BEIRUT: The Israeli army on Tuesday targeted parts of Lebanon along the border with incendiary white phosphorus bombs, as government officials threatened to “burn all of Lebanon” and “send it back to the Stone Age.”

Hezbollah has been engaged in a war of “distraction and support for Hamas” for nearly eight months, following the Oct. 7 attacks by Hamas on Israel. More than 450 people have been killed in the fighting between the Lebanese militant group and the Israeli army, including 328 members of Hezbollah.

The Israeli army reportedly used bombs containing white phosphorous, a controversial incendiary munition, to target forest areas on the outskirts of the towns of Naqoura, Jabal Labouneh, Alma Al-Shaab and Boustane, causing severe damage to crops and olive, pine and oak trees. Civil defense teams battled to extinguish the fires. An area between the towns of Markaba and Hula, near a Lebanese army site, was also hit with phosphorous shells, causing fires in the forest.

There is no outright ban on white phosphorous weapons under international law, but human rights campaigners say it is illegal to use them in populated areas.

According to security reports, the Israeli army also used diesel fuel to ignite fires in forests when it shelled areas on the outskirts of the towns of Naqoura and Jabal Labouneh close to the western sector of the Blue Line, the line of demarcation between Israel and Lebanon established in June 2000 by the UN.

Areas near the town of Deir Mimas and neighboring villages were reportedly hit by Israeli cluster shells with the aim of starting fires, and locations between the towns of Markaba and Hula were struck by phosphorus shells. Israeli artillery targeted the border town of Odaisseh, as well as the outskirts of the towns of Alma Al-Shaab, Tayr Harfa and Wadi Zebqin, and directed heavy artillery fire toward the outskirts of Aita Al-Shaab and Dhayra.

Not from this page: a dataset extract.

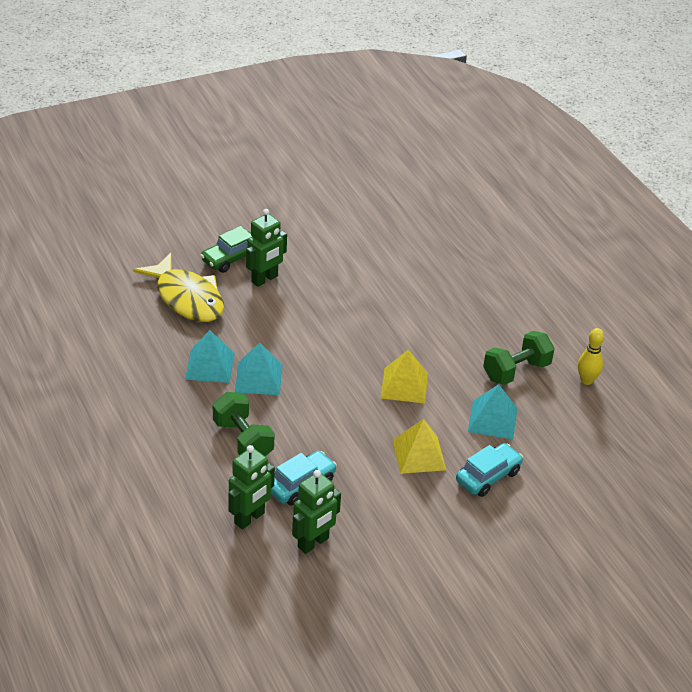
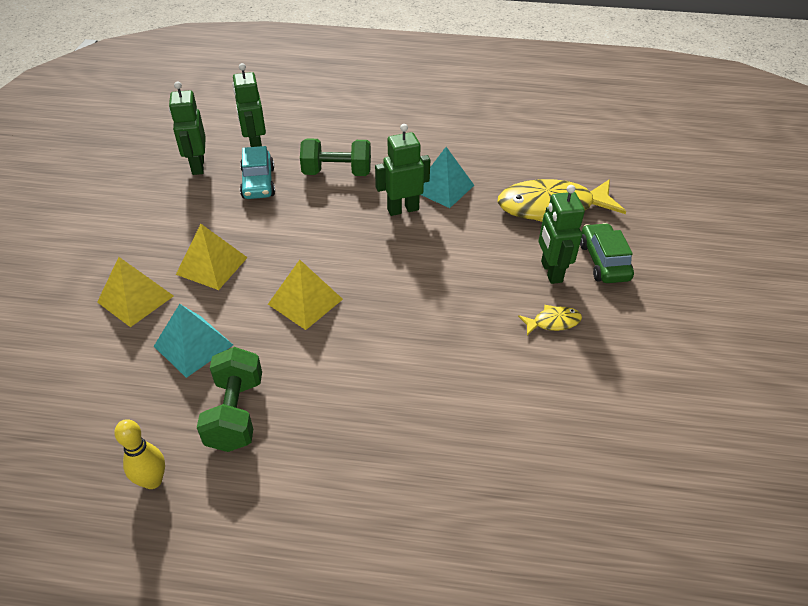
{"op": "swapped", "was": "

A resident of Kfar Sir, a village in the Nabatieh district, told Arab News: “The shelling on the town of Odaisseh was like an earthquake that shook Kfar Sir and the town of Harouf. We felt the house move. The types of shells and missiles used by the Israeli enemy are terrifying.”

Meanwhile, Hezbollah said it targeted several Israeli military sites, including “positions and bases of enemy officers and soldiers in the Maaleh Golani barracks in the occupied Syrian Golan” and “the Ramim barracks with artillery shells.”

Tensions continued to mount along the border on Tuesday as fires raged in northern Israel, including at Safed, which Israeli media sources said were caused by rockets launched from Lebanon. Yedioth Ahronoth newspaper reported that “volleys of dozens of rockets and drone launches toward the Galilee and the Golan Heights on Monday resulted in a significant number of fires.”

The Israeli military said its forces were helping efforts to extinguish fires in the north. Firefighter crews from the coastal and central regions were also called in to assist; 13 teams were said to be working in Kiryat Shmona, as well as 10 in Ami’ad and five in Naftali in the Upper Galilee.

The Israeli Broadcasting Authority reported that the country’s War Council convened, at the request of minister Benny Gantz’s Israel Resilience Party, to discuss the escalating conflict on the Lebanese front.

Opposition leader Yair Lapid posted a message on social media platform X about the fires, stating, “the north is burning, and with it, Israeli deterrence.”

Amid the rising tensions, Israeli officials issued stern warnings to Lebanon. National Security Minister Itamar Ben-Gvir described Hezbollah’s attacks and the resultant fires in the north of the country as “bankruptcy,” adding: “It is time for all of Lebanon to burn.”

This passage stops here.